Alienware Area-51 m9750 Laptop Battery Life
Power consumption and battery life are very closely tied – try taking a 3-cell battery and connecting it to this system and you are going to see a system go into emergency shut down procedures very quickly.
For our raw power consumption tests I plugged the notebook in with the AC power cord supplied when the battery was fully charged. Comparing the m9750 to the Dell M1710 shows the inter-planetary system using surprisingly less power at idle than the intra-planetary system. (sorry…). At load though, the Alienware is pulling more wattage at the wall – actually higher than the expected maximum output of the power brick that was 180 watts.
This is still WELL below even the most model of gaming-based desktop systems though thanks to the mobility optimized components.

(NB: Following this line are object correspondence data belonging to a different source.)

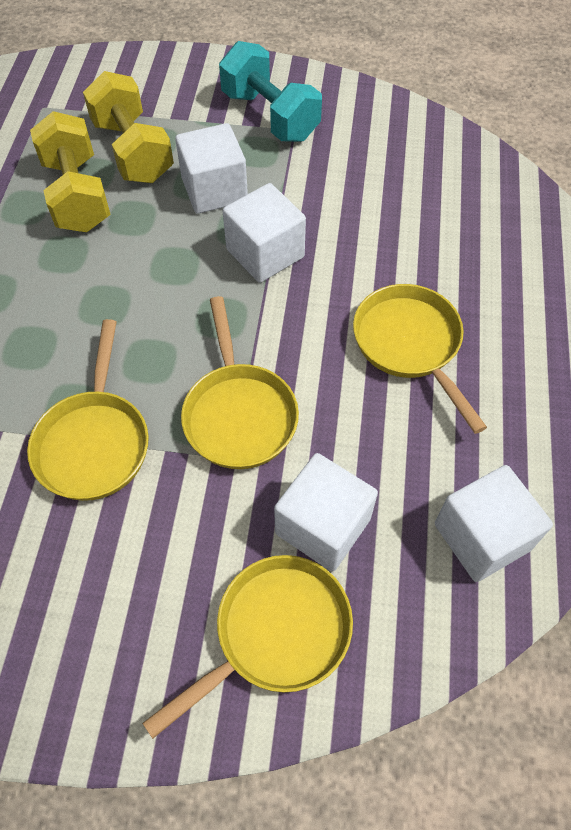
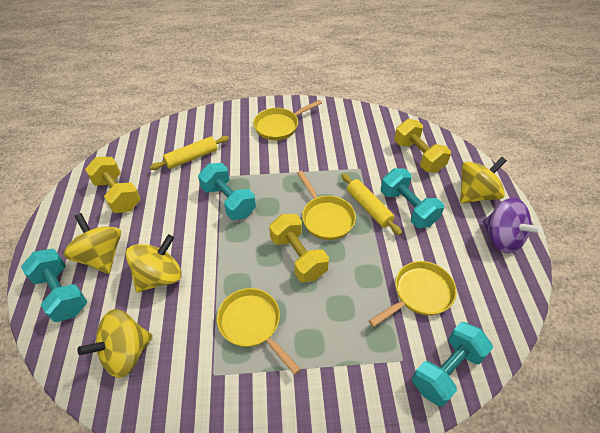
purple spinning top: 0 -> 1
turquoise dumbbell: 1 -> 4
white cube: 4 -> 0
yellow dumbbell: 2 -> 3
yellow rolling pin: 0 -> 2
yellow spinning top: 0 -> 4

The battery life of the Alienware m9750 was a surprise – it actually lasted longer than I had originally expected. Doing just simple web browsing with the wireless connection, we were able to get about 98 minutes of work time in before the system shut itself down. While watching a DVD, the battery life was cut to under 80 minutes.
As you might have guessed, gaming on the batter would indeed be a futile task – don’t both asking how long it would run for. I am guessing that with some titles the load times might take longer. Gamers will require power access!
Alienware Area-51 m9750 Laptop Wireless
The m9750 is built upon the latest Intel chipset platform, code-named Santa Rosa. That means it has a Merom processor (covered above) CPU, Draft-N wireless, and an 800MHz front side bus. Out of all these, the only spec that is really of any interest is the N wireless, as it’s shown to be significantly faster than 802.11g. The front side bus can also dynamically down-clock itself to save battery life, but battery life is not something to be concerned with on a notebook with this much power since it will be terrible regardless of what the FSB is doing.